Have you considered cloud servers with thousands of repositories that
> could be deadlocked because of a SINGLE corrupted repository?
>

Something on at least one of the machines seems to randomly
modify repository files.  Don't you think that stopping service
before accepting any new data into possibly corrupted repos
is not too bad after all?

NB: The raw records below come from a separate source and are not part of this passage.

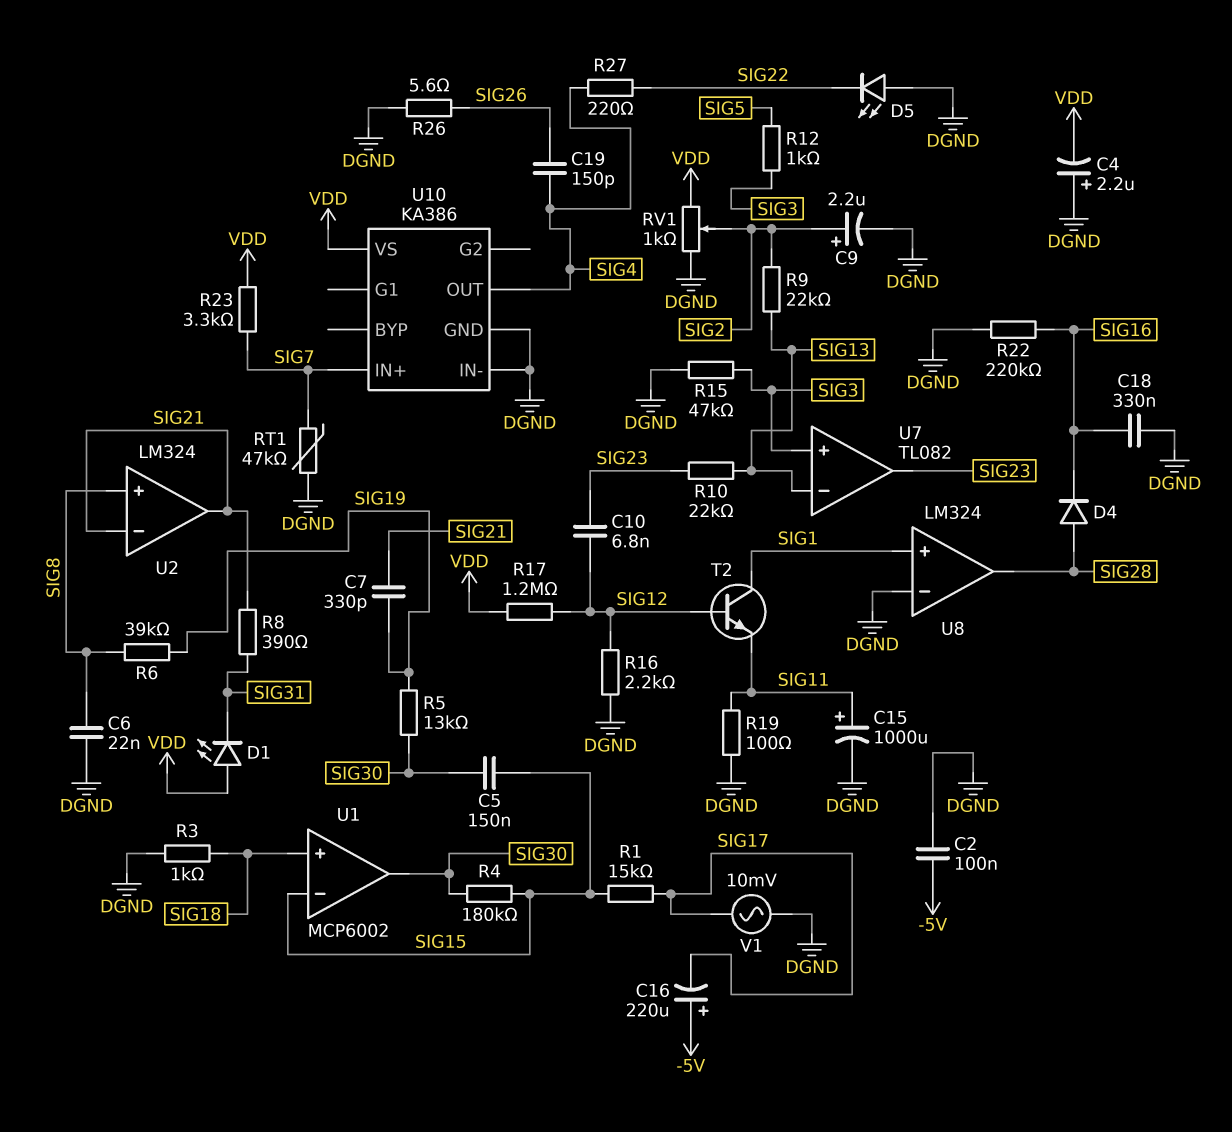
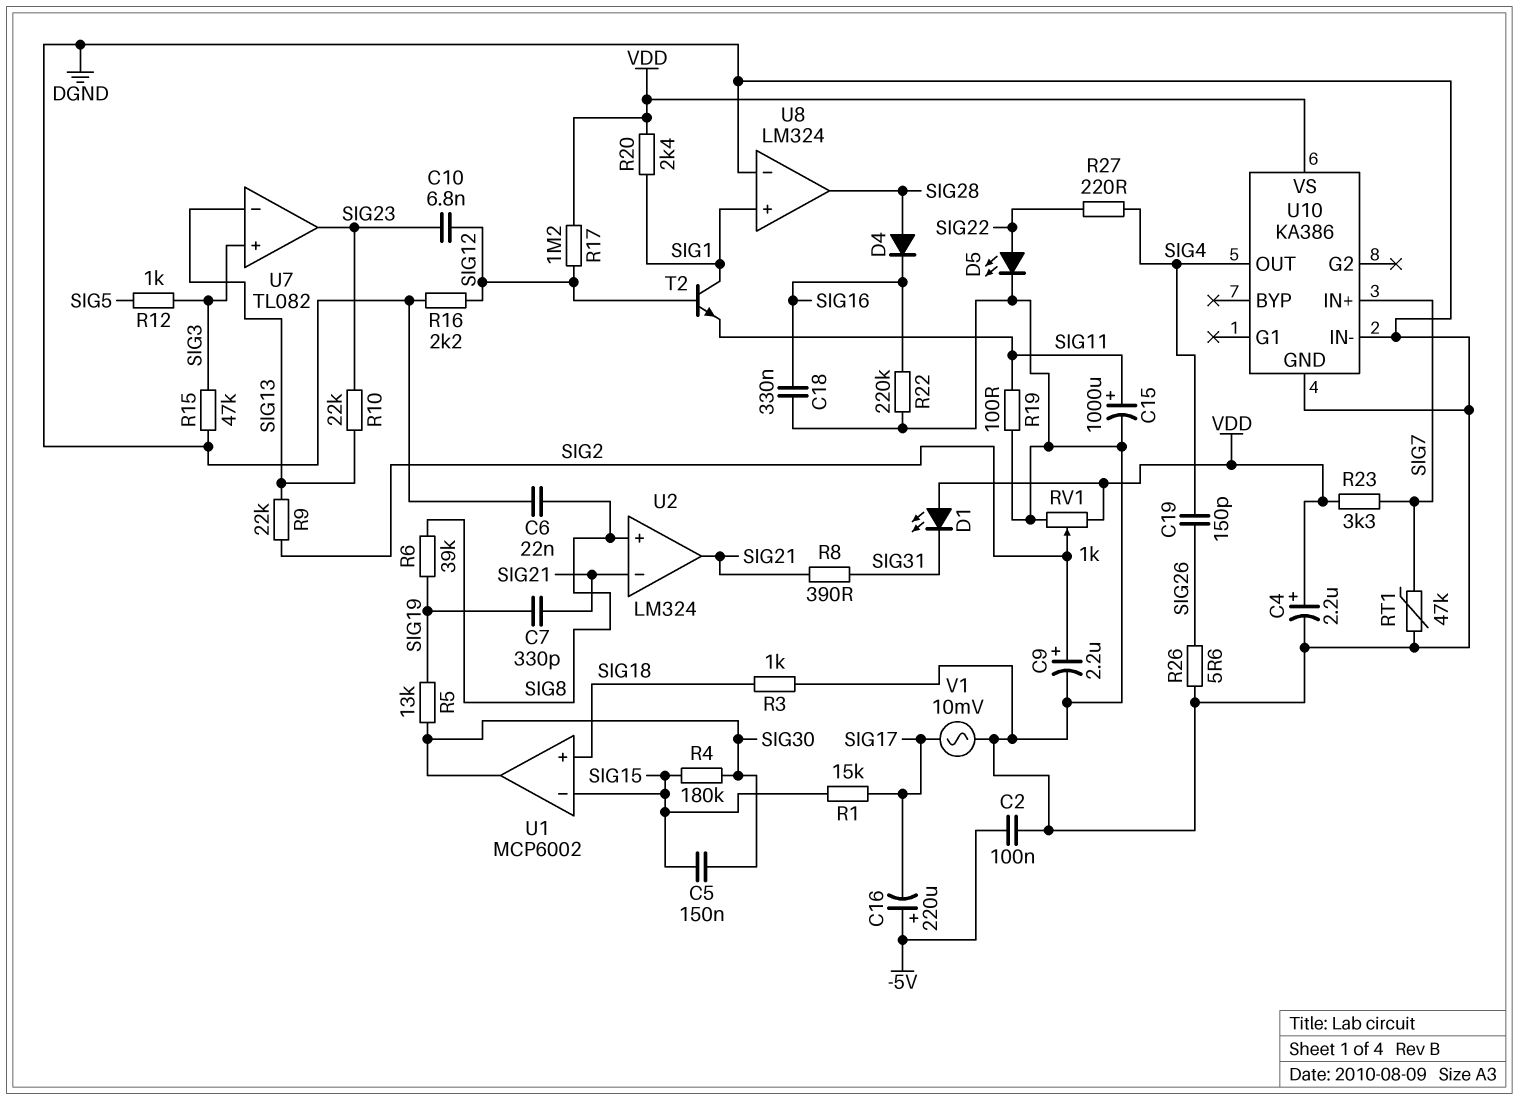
C4: 2.2uF (plus DGND, minus VDD) -> 2.2uF (plus VDD, minus DGND)
D5: LED (A DGND, K SIG22) -> LED (A SIG22, K DGND)
R20: none -> 2.4k (SIG1, VDD)

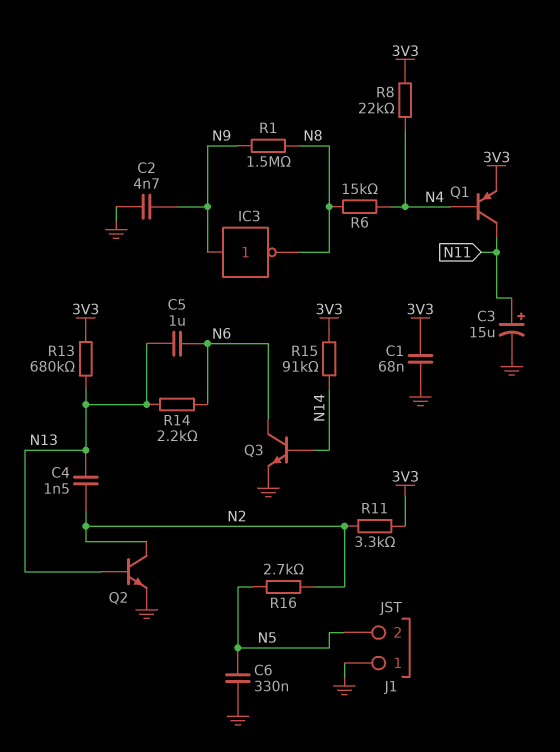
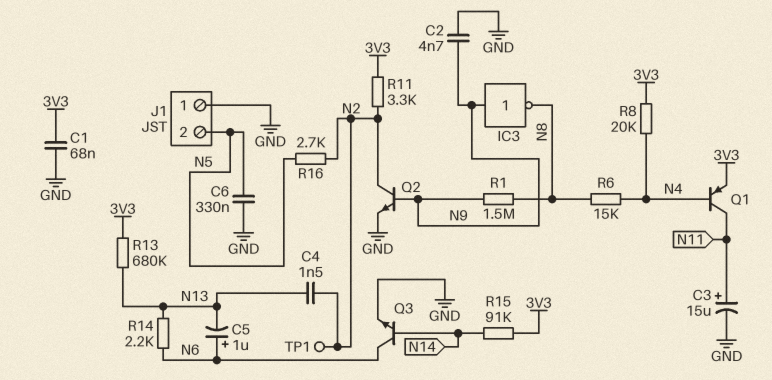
C5: 1uF (N6, N13) -> 1uF (plus N6, minus N13)
Q2: NPN (B N13, C N2, E GND) -> NPN (B N9, C N2, E GND)
R8: 22k (3V3, N4) -> 20k (3V3, N4)
TP1: none -> test point (N2)

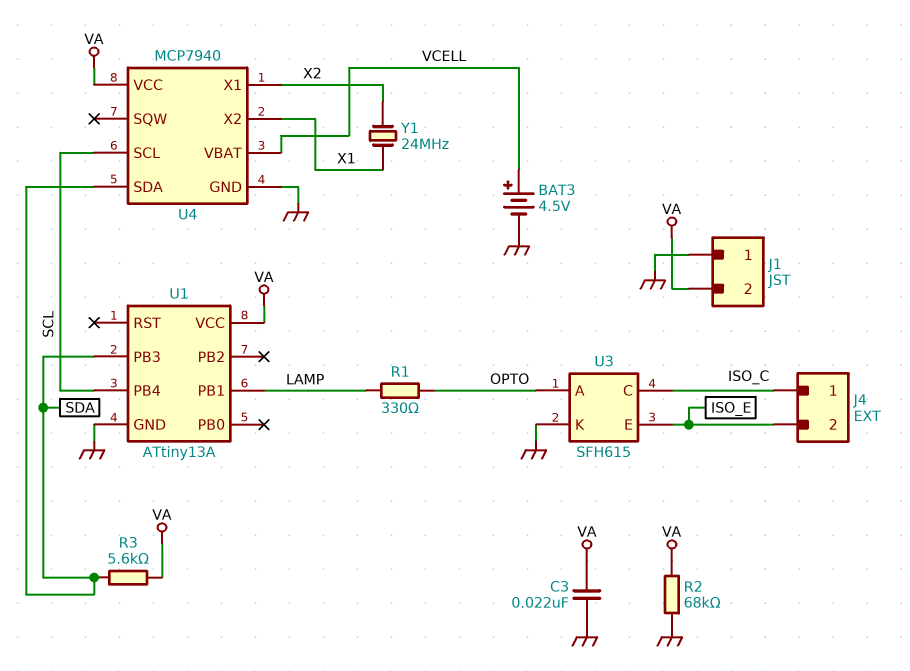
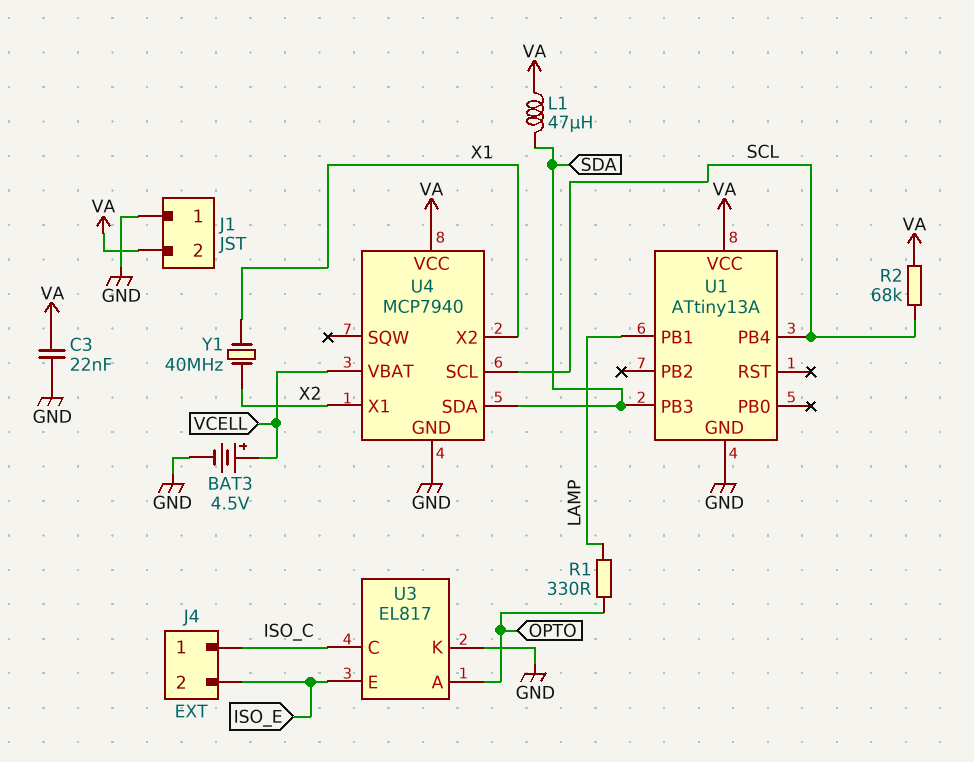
L1: none -> 47uH (SDA, VA)
R2: 68k (GND, VA) -> 68k (SCL, VA)
R3: 5.6k (SDA, VA) -> none
U3: SFH615 -> EL817
Y1: 24MHz (X1, X2) -> 40MHz (X1, X2)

And if this actually happens to more
than one of the replicated servers in your cloud, your problems
are more severe than a deadlock ...

FWIW, this is a moot point now as the SHM code is no longer
being used.

-- Stefan^2.

Re: Possible deadlock in named atomic infrastructure used by revprop caching

Posted by Ivan Zhakov <iv...@visualsvn.com>.
On 18 August 2014 16:51, Stefan Fuhrmann <st...@wandisco.com> wrote:
> On Tue, Aug 12, 2014 at 7:22 PM, Ivan Zhakov <iv...@visualsvn.com> wrote:
>>
>> Stefan,
>>
>> I've noticed another severe issue in named atomic infrastructure used
>> by revprop caching code while reviewing r1611379 fix:
>> svn_atomic_namespace__create() doesn't release file lock and
>> process-wide mutex (!) on error in libsvn_subr\named_atomic.c:446.
>
>
> Thanks for the report, fixed in r1617687.
>
>>
>> Which is basically mean that server will be deadlocked if *any* of
>> named atomic shared file contains some invalid data.
>
> That specific error condition means that something randomly
> modified or modifies on-disk data on your server. A deadlock
> is probably not the worst effect in that case ...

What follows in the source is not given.